Já não é de hoje que o Congresso Nacional está criando cortinas de fumaça que não auxiliam em nada na resolução dos problemas do país, mas às vezes alguns deputados e senadores aparecem com umas idéias tão absurdas que não apenas mascaram mas também podem agravar algumas situações. Um caso a se destacar é o Projeto de Lei do Senado nº 430 de 2016, da autoria de Jorge Viana (PT-AC). O petista do Acre propõe que refrigerantes e outras bebidas açucaradas em geral, nacionais ou importadas, sejam taxadas em 20%. Por mais que os alegados objetivos de reduzir o consumo de açúcar para promover uma diminuição dos índices de diabetes, obesidade e cárie dentária tenham algum fundamento, a proposição é mal-formulada e soa mais como uma represália ao setor sucroenergético pelo posição de enfrentamento adotada diante da ditadura Dilma Roussef.

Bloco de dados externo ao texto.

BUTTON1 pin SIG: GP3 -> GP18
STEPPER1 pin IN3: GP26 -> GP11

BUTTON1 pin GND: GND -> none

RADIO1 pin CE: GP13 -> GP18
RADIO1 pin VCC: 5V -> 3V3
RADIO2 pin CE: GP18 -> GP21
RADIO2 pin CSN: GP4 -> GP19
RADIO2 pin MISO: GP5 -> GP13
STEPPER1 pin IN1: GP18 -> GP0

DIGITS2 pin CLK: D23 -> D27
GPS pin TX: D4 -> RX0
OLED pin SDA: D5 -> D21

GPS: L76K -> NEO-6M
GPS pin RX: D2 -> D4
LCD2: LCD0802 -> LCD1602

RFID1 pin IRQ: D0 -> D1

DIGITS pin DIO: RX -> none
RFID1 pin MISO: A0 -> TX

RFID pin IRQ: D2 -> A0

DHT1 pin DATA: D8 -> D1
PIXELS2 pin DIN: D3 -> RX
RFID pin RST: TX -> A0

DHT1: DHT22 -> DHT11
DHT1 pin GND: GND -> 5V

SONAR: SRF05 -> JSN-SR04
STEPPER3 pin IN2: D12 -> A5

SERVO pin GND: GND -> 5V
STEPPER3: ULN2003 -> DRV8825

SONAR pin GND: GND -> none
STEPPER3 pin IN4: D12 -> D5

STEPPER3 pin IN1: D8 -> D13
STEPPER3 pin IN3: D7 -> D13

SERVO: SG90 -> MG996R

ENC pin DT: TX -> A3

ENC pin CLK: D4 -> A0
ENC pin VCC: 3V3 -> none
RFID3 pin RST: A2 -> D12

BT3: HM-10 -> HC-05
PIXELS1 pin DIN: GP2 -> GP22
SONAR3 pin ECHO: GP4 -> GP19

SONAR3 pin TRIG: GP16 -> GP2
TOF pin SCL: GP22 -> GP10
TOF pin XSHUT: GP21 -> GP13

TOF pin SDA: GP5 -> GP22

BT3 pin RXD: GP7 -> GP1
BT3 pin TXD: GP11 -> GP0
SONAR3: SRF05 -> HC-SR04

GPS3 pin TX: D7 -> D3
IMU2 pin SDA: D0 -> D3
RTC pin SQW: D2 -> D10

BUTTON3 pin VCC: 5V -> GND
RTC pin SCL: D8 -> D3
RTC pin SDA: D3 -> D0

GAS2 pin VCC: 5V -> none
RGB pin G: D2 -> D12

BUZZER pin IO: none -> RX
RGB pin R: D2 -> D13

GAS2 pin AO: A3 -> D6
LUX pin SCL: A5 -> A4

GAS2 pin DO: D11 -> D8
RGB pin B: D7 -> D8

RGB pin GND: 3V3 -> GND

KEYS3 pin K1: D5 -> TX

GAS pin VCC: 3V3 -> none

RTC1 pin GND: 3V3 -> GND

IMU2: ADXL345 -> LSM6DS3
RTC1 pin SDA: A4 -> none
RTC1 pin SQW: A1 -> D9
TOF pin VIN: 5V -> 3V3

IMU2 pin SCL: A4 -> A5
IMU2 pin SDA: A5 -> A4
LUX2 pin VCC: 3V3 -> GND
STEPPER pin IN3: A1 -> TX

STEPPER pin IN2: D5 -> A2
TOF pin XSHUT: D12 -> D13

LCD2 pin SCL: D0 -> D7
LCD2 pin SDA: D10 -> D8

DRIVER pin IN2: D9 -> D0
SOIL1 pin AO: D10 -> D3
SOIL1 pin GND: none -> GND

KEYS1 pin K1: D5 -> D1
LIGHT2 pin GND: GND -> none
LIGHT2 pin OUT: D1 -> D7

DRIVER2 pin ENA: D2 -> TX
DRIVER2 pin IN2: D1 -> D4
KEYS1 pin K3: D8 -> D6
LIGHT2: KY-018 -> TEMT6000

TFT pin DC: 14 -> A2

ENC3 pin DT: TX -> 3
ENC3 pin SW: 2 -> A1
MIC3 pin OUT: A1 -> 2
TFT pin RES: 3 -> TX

Num primeiro momento, parece fazer algum sentido não apenas no âmbito da redução do consumo de açúcar contido em bebidas industrializadas mas também por ao menos teoricamente liberar uma maior quantidade de cana para a produção de etanol, embora muitos outros aspectos aparentemente sejam ignorados pela proposta. O atual momento de crise tem levado a um baixo índice de renovação dos canaviais, com impacto sobre a produtividade, e a indústria canavieira ficaria menos incentivada a investir e manter tantos empregos diretos e indiretos, embora pudesse ser uma boa oportunidade para expandir as pesquisas com a cana-óleo que pode ser destinada à produção de biodiesel. Naturalmente, há outras possibilidades para manter a rentabilidade com variedades de cana mais tradicionais além do uso do etanol como combustível, desde um maior aproveitamento do bagaço para a produção do adoçante conhecido como sucralose ou outras finalidades industriais como a fabricação de papel até a produção de bioplásticos como o "eteno verde" que a Braskem sintetiza a partir da desidratação de etanol, mas são iniciativas um tanto avançadas que se mostram mais adequadas à realidade de grandes indústrias e contrastam com a baixa tecnologia que caracterizou por tanto tempo o cultivo da cana no país e ainda se reflete na produção artesanal de cachaça, rapadura e açúcar mascavo em propriedades menores.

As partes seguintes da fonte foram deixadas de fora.